> What to work on
Set each line of the material below down word for word, from the first through the line that holds "line: (125, 302)", but not the pictures.
------------------------------------------------------------------------
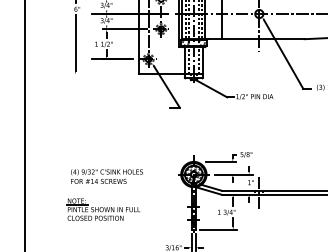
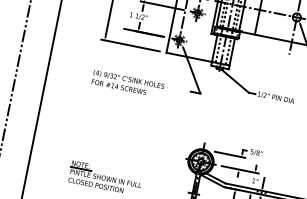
line: (101, 74) -> (130, 45), added
text: (106, 176) -> (127, 83), moved

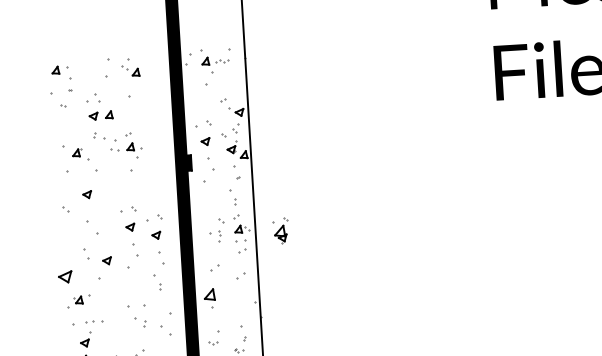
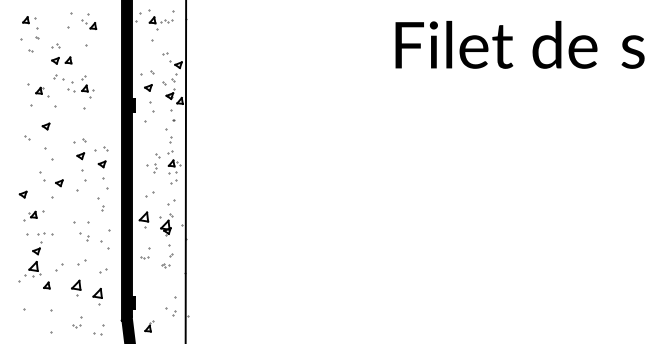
part: (92, 98) -> (55, 45), size x0.62
part: (281, 230) -> (166, 224), moved
part: (64, 276) -> (22, 194), size x0.62

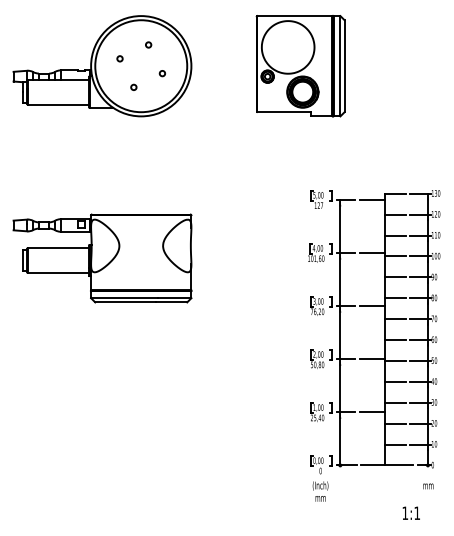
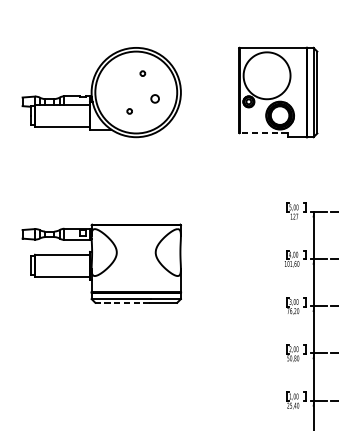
circle: (119, 58) -> (116, 85), removed
circle: (162, 73) -> (155, 99), size x1.6
line: (284, 112) -> (263, 133), solid -> dashed
line: (125, 302) -> (122, 302), solid -> dashed

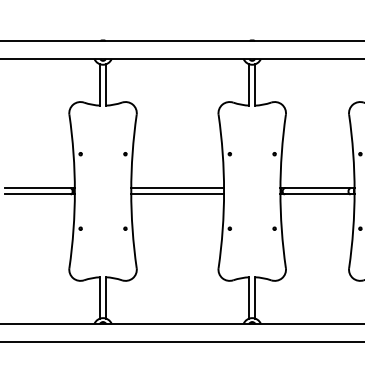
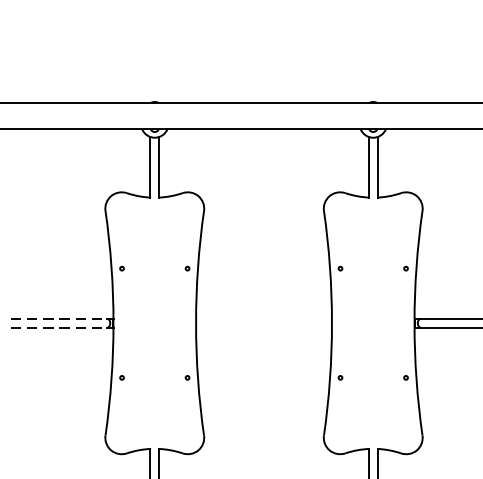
line: (37, 188) -> (58, 318), solid -> dashed
line: (177, 188) -> (263, 318), removed
line: (37, 194) -> (58, 327), solid -> dashed
line: (177, 194) -> (263, 327), removed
------------------------------------------------------------------------
> Solution to the exercise
line: (101, 74) -> (130, 45), added
text: (106, 176) -> (127, 83), moved

part: (92, 98) -> (55, 45), size x0.62
part: (281, 230) -> (166, 224), moved
part: (64, 276) -> (22, 194), size x0.62

circle: (119, 58) -> (116, 85), removed
circle: (162, 73) -> (155, 99), size x1.6
line: (284, 112) -> (263, 133), solid -> dashed
line: (125, 302) -> (122, 302), solid -> dashed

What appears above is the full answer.